Em 2017, o Porto/Post/Doc apresenta o foco Peter Mettler Expanded, dedicado ao cineasta suíço-canadiano e projetando os seus três principais documentários: Picture of LightGambling, Gods, and LSD The End of Time. Este foco será complementado com a performance Yoshtoyoshto,  uma experiência musical e visual partilhada por Mettler, mas também Franz Treichler (dos The Young Gods) e o antropólogo Jeremy Narby. Este foco tem o apoio da Swiss Films e da Pro Helvetia.

P: Ainda continuas a ser referenciado como figura central da chamada Toronto New Wave. Os rótulos não são muito importantes mas como olhas para os anos de formação e de que formas foste influenciado por essa atmosfera?

R: Essa vaga refere-se a um período nos anos 80 quando um grupo de nós, realizadores locais, nos cruzamos e trabalhamos juntos para fazer filmes da forma que pudéssemos. Não nos adaptávamos facilmente ao modelo industrial da época e simplesmente trabalhávamos nos filmes uns dos outros. Todos estes realizadores produziram diferentes tipos de filmes mas estávamos excitados pela troca de ideias uns com os outros e pela partilha de competências. Filmei trabalhos de muita gente enquanto o Bruce MacDonalds os editou ou Atom Egoyan ou Patricia Rozema ajudaram no argumento. Não assumíamos papéis. Apenas gostávamos de filmar e estávamos abertos para nos ajudarmos uns aos outros no que pudéssemos, criando, sem intenção, uma comunidade e aparentemente uma vaga. 

Isto passou-se durante anos enquanto cada um de nós lentamente traçava o seu percurso específico acabando num espetro alargado de trabalhos que incluía desde o art-house ao ensaio experimental até à Guerra dos Tronos! Hoje raramente trabalhamos juntos mas continuamos bons amigos, com esta conexão profunda que se tem com as pessoas do teu passado formativo. Ainda trocamos algumas histórias e conselhos sobre as nossas experiências bastante variadas.

Olho para esse passado como um tempo em que aprendemos a fazer filmes com qualquer meio que possas ter. Não te sentires bloqueado ou oprimido elas aparentemente impenetráveis infra-estruturas das instituições que parecem controlar a situação. Manteres-te fiel a uma visão e encontrar aliados, aprendi, é a única boa maneira para seguires em frente com um espírito intacto e normalmente resulta em trabalhos mais relevantes. 

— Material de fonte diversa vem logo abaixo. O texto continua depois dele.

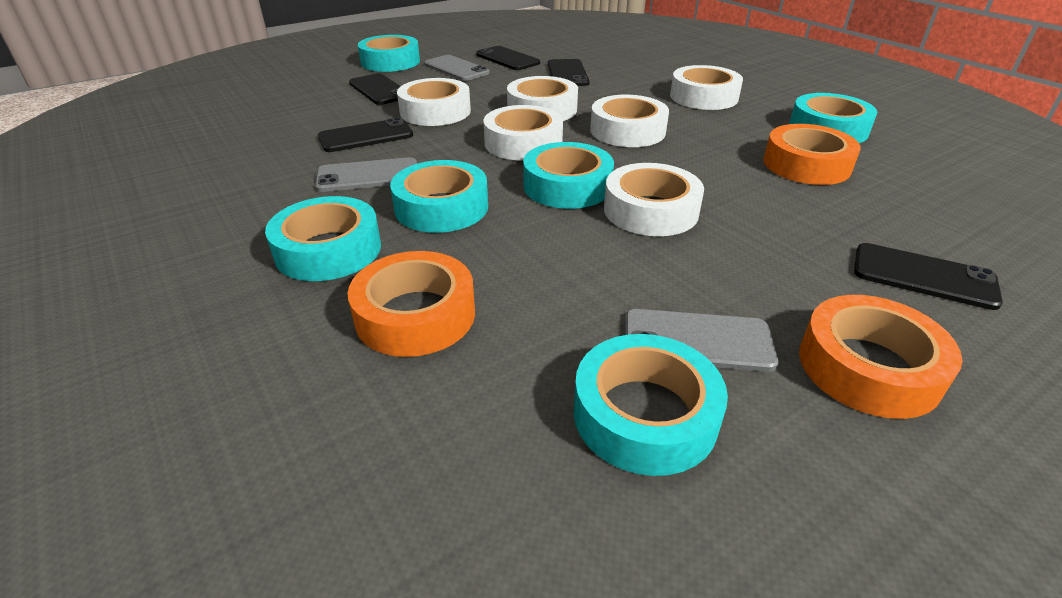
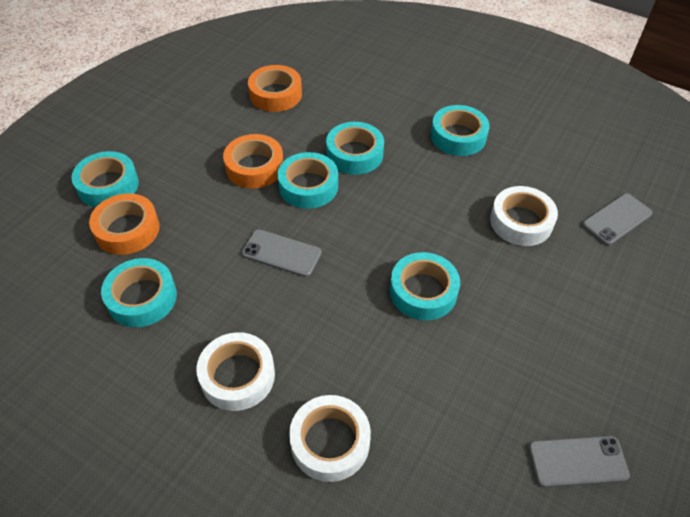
black phone: 5 -> 0
white tape: 6 -> 3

Do grupo arriscar-me-ia a dizer que eu sou um dos últimos cineastas menos "industrializados". Trabalho numa zona entre ficção/ensaio/documentário que é muito pessoal e muitas vezes feita sozinho ou com uma equipa muito pequena. Aprendi muito sobre o que gosto e não gosto da metodologia de trabalho. Aprendi a colaborar e ouvir, tanto para melhor servir uma visão que pertence a um realizador ou ao filme em si, como para melhor apreciar em primeira mão os vários ofícios que são exigidos para fazer um filme.

P: Nas últimas décadas temos vindo a assistir ao crescimento de um diálogo entre cinema e filosofia. Filmar já não é entendido simplesmente como fonte de ilustração para a reflexão filosófica; o filme em si pode ser um meio para filosofar. Pode-se dizer que é exactamente o que faz em muitos dos seus filmes – estou a pensar em Gambling, Gods and LSD mas também em, claro, The End of Time. Concorda? Esta relação é algo que cuida no seu trabalho?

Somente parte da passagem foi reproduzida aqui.